Zu der Gattung der Primärbatterie gehört die Zink-Kohle und die Alkali-Mangan Batterie. Die Primär-Batterien muss nach ihrer Entladung entsorgt werden und können nicht wie die Sekundar-Batterie (Akku) wieder aufgeladen werden.
Die Alkali-Mangan Batterie ist eine Weiterentwicklung der der Zink-Kohle Batterie. Die Zink-Kohle Batterie besitzt eine Spannung von 1,5 Volt. Die Alkali-Mangan Batterie besitzt eine höhere spezifischere Energie und eine höhere Strombelastbarkeit.

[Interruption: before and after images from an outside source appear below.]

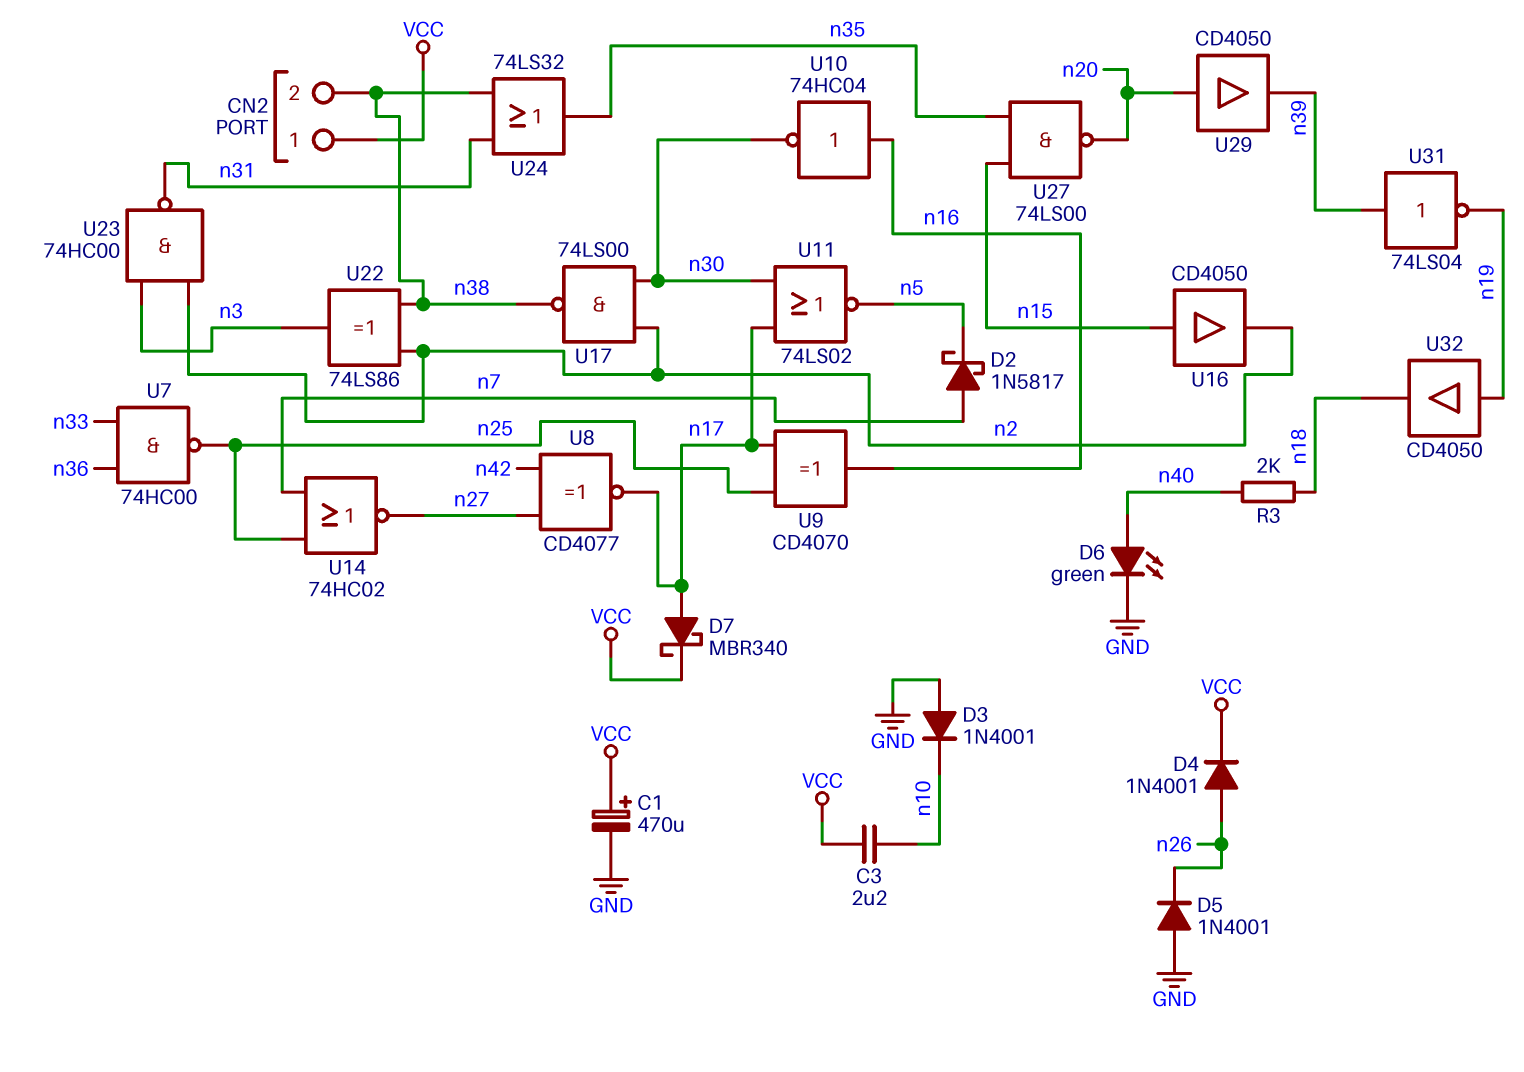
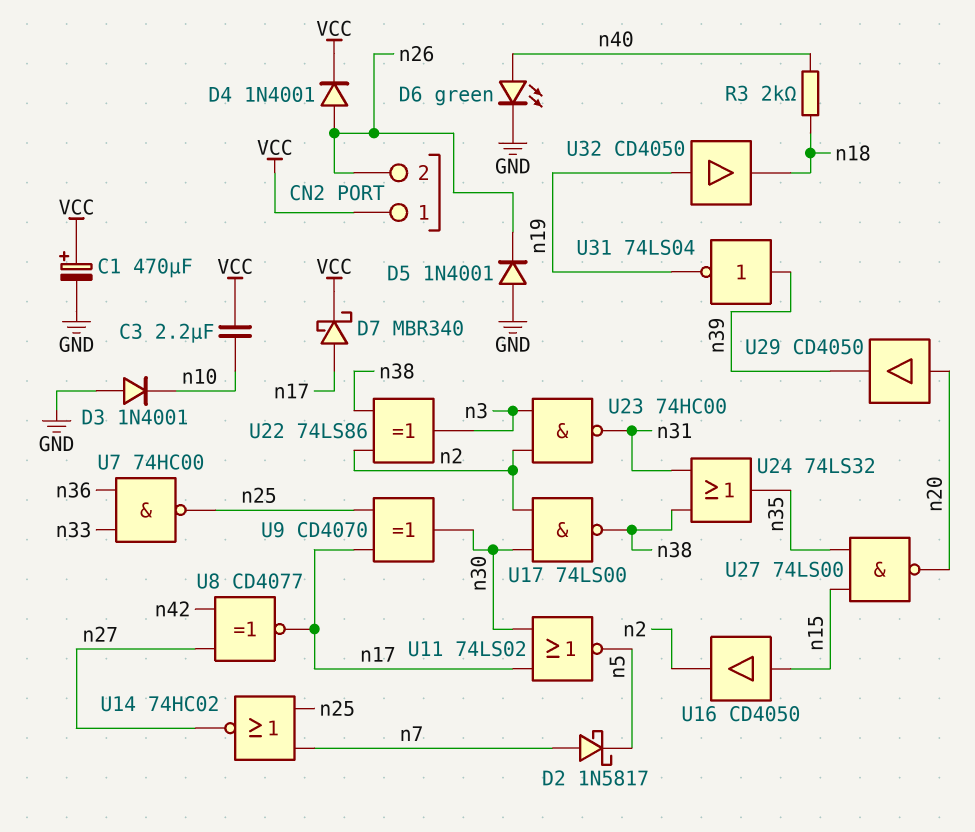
CN2 pin 2: n38 -> n26
U9: XOR CD4070 (in n17, in n25, out n16) -> XOR CD4070 (in n17, in n25, out n30)
U10: NOT 74HC04 (in n16, out n30) -> none

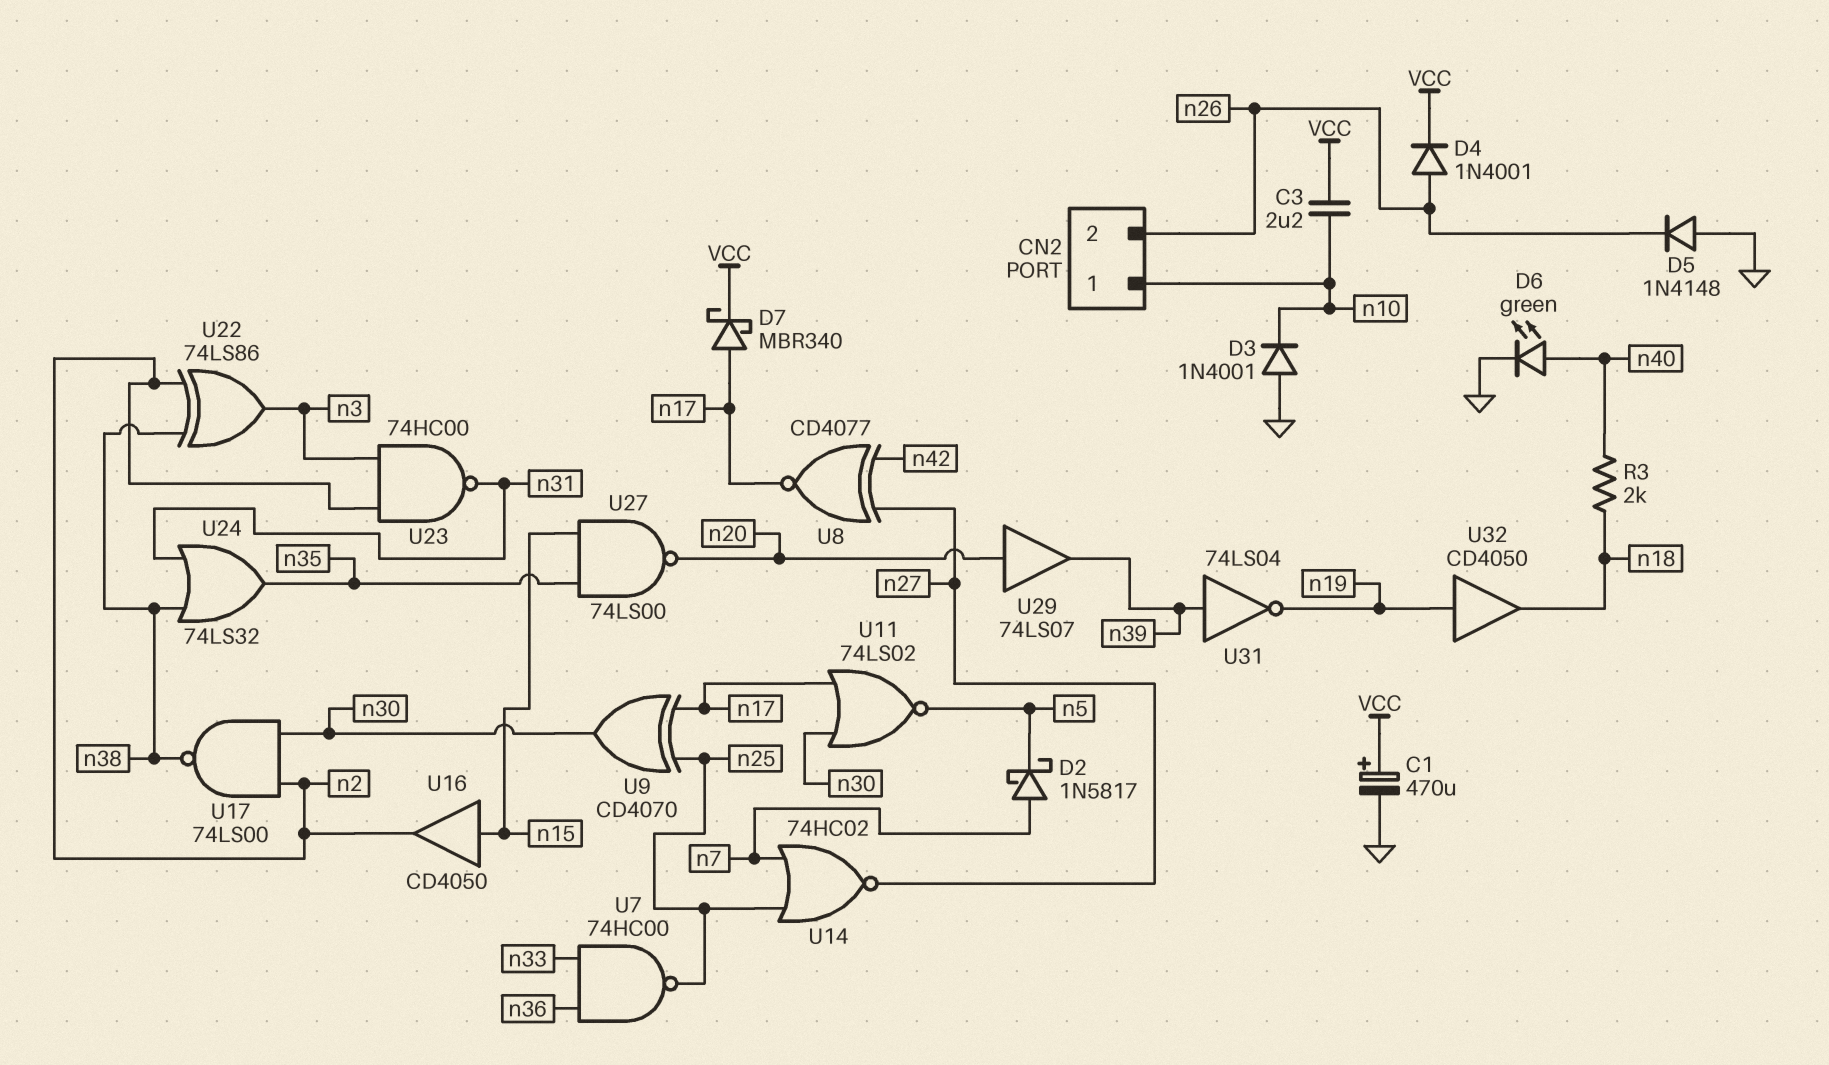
CN2 pin 1: VCC -> n10
D5: diode 1N4001 (A GND, K n26) -> diode 1N4148 (A GND, K n26)
U29: buffer CD4050 (in n20, out n39) -> buffer 74LS07 (in n20, out n39)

Bei Levanches Urelement der Batterie wurde schon dem gemahlenen Braunsteinpulver Kohlepulver hinzugefügt, um die Leitfähigkeit zu verbessern. Braunstein ist ein elektrisch mäßiger, gut leitender Stoff, der stark oxidiert wurde. Dieses Gemisch aus Braunstein und Kohlepulver wird um die Graphit- oder auch Kohlelektrode der Batterie in einem Behälter aus Keramik, das stark porös ist, gepresst. Dieser zylinderförmige Behälter wurde in ein Glasgefäß gefüllt, das mit elektrolytischer Flüssigkeit gefüllt war. Das Elektrolyt (die leitende Flüssigkeit) bestand aus einer gesättigten Lösung von Ammoniumchlorid. Ein Zinkstab oder auch ein zu einer Röhre gebogenes Zinkelement wurde dann in diese Lösung getaucht.
Das an der positiven Elektrode entstehende Manganoxid kann sich durch die Aufnahme von Sauerstoff teilweise wieder regenerieren. Nachteil bei diesem offenen Behälter war, dass das Zink schnell oxidierte, was die Kapazität beeinträchtigte.

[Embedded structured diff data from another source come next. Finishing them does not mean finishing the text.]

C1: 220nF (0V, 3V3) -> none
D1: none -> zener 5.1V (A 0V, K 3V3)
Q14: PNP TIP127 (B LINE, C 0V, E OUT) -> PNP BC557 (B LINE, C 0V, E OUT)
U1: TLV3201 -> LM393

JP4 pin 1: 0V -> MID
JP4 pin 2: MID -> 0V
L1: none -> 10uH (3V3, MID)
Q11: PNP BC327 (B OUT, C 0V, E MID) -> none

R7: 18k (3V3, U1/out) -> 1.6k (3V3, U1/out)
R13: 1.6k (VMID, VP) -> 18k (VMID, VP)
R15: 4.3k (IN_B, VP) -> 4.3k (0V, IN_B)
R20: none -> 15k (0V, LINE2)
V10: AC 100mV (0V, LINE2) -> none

Die Weiterentwicklung dieser Batterie folgte 1896, als ein fester Stoff das flüssigen Elektrolyt ersetzte. Dafür wurde aus Ammoniumchloridlösung eine Art Gel gekocht. Die Zinkelektrode wurde zu einem Becher geformt und diente von da an zusätzlich als Gefäß.

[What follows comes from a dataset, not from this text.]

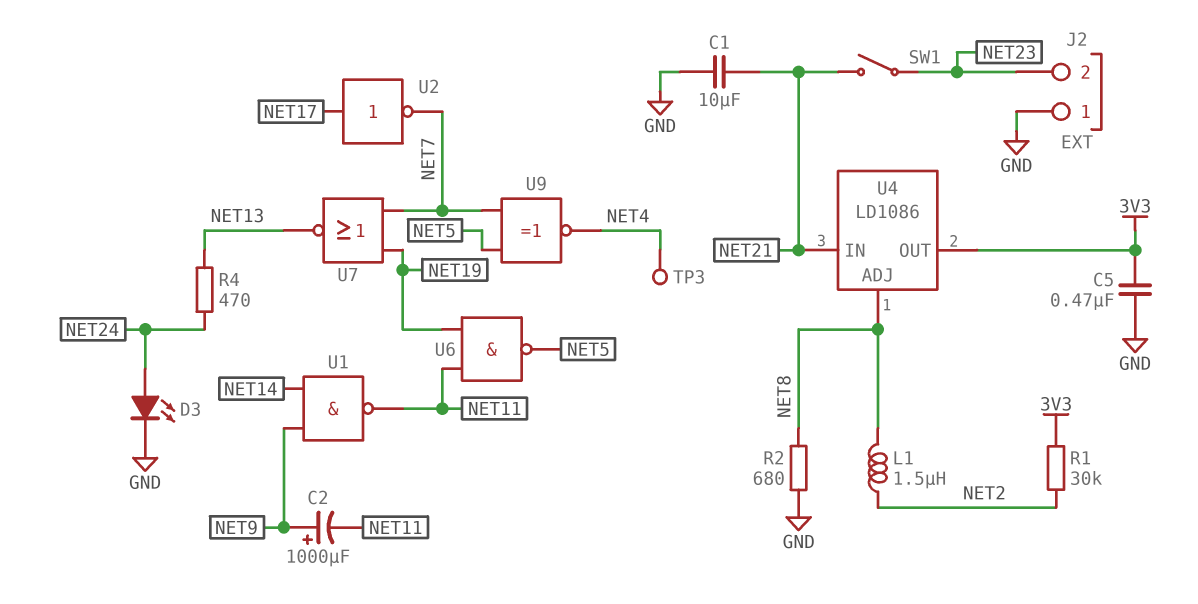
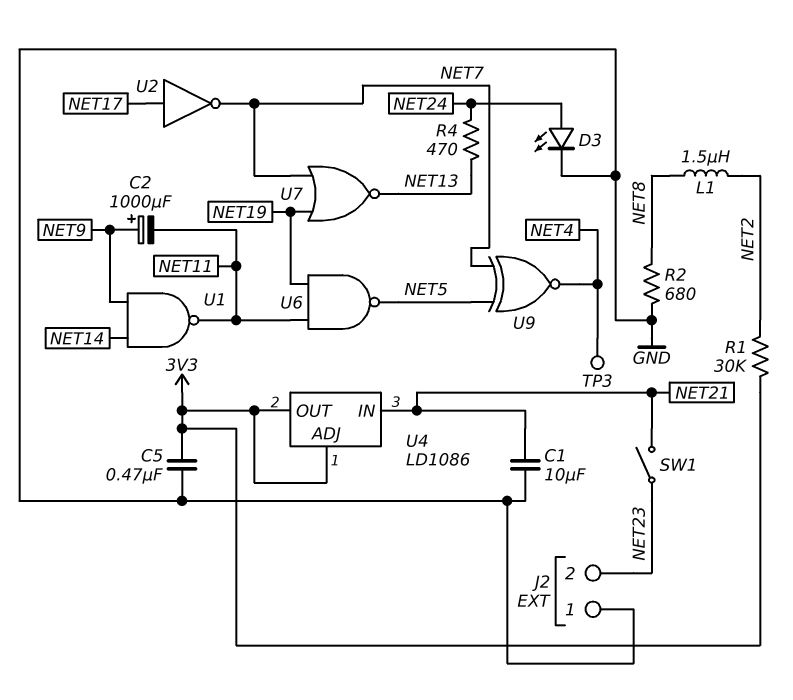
U4 pin ADJ: NET8 -> 3V3

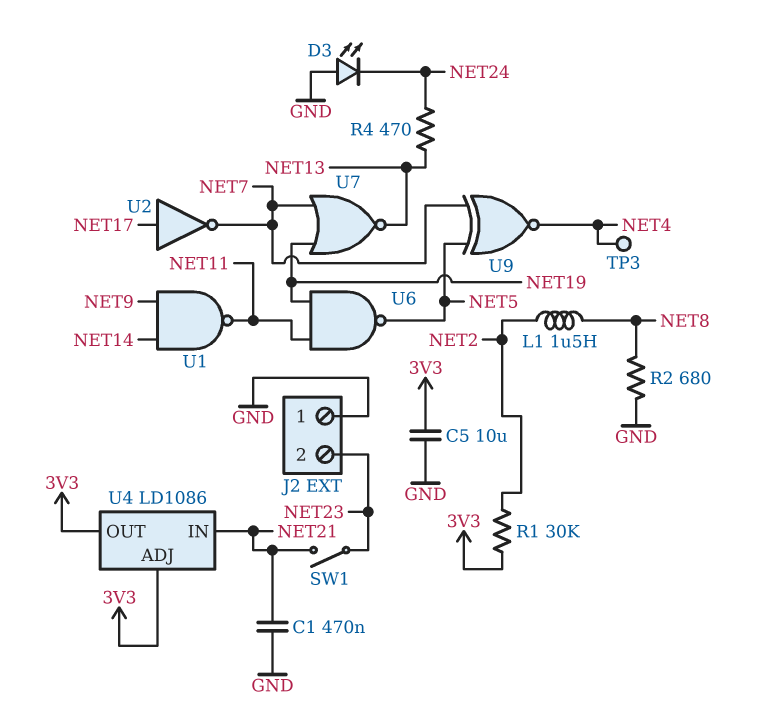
C1: 10uF (GND, NET21) -> 470nF (GND, NET21)
C2: 1000uF (plus NET9, minus NET11) -> none
C5: 470nF (3V3, GND) -> 10uF (3V3, GND)
D3: LED (A NET24, K GND) -> LED (A GND, K NET24)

In den 20er Jahren wurde das tragbare Röhrenradio erfunden. Dieses brauchte eine kompakte Batterie mit einer relativen hohen Spannung (20-100 Volt). Dafür wurden die Flachzellen entwickelt. Statt des Zinkbechers wurde eine Zinkblechscheibe verwendet. Diese Zinkblechscheibe war auf der einen Seite mit einem Seperatorpapier beschichtet, die andere Seite mit einer leitfähigen Kohlenstoff-Kunsstoff-Lösung. Diese bipolaren Zellen wurden übereinander gestapelt und man erhielt damit Batterien mit einer hohen Spannung.